The account will be funded gradually up to US$100 million, according to a statement LEG issued Nov. 11.
LEG has been represented in the Nordic region by Intervalor AB since September 2001. In the statement, Anders Bladh, the chief executive of Intervalor, said that his firm’s marketing of LEG’s low-volatility, non-directional products has been a great success.
“The new mandate from Skandia constitutes a breakthrough for one of Liberty Ermitage’s directional strategies–their long/short fund of funds,” he said. “The investment is a milestone for ‘portable alpha’ investing in the Nordic region, and both Intervalor and Liberty Ermitage are absolutely thrilled to be part of it, particularly since we are convinced this concept will grow.”
The statement defines portable alpha as the concept of separating the creation of outperformance, or alpha, from that of market exposure, or beta, to achieve higher returns in the overall portfolio.
LEG has a staff of 61 in Jersey and has operations in Bermuda, Luxembourg, London and New York.
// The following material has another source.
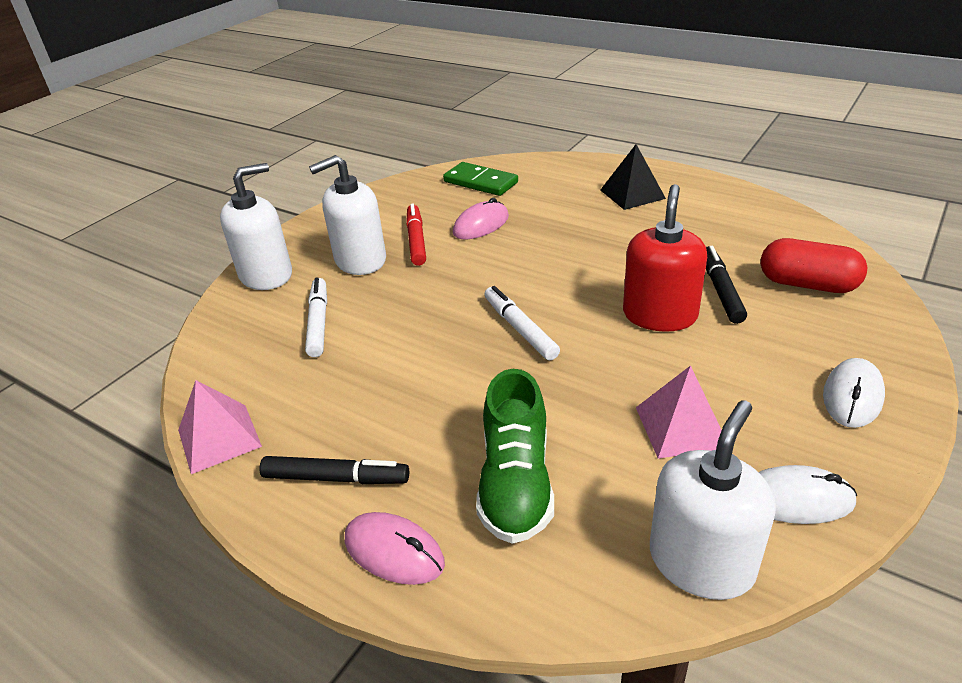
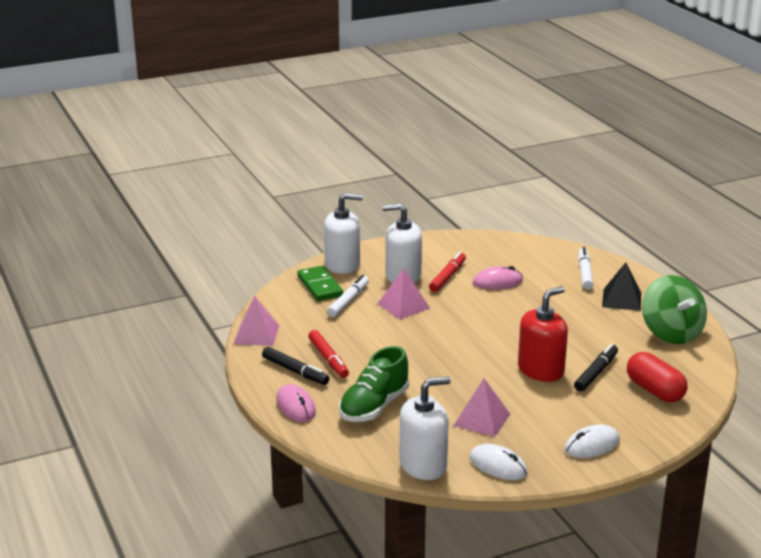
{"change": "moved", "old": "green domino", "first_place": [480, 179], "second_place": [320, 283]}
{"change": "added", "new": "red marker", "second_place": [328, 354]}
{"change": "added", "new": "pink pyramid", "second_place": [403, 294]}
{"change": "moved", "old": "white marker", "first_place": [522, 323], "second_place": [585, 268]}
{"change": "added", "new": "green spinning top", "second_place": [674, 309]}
It offers five core services: a single-manager hedge fund program, funds of funds, traditional funds, global wealth management services and specialist fund administration. It is owned by Liberty Group, South Africa, which in turn is part of the Standard Bank Group with combined assets under management of US$81 billion and an aggregate market capitalization of US$8 billion.
Intervalor, which has offices in both Stockholm and Helsinki, was founded in 1992 to meet the increasing interest of international investors in the deregulated Nordic market place.
The statement said that this account is probably one of the biggest mandates ever awarded for Japanese long/short and one of the largest long/short deals ever in the Nordic region.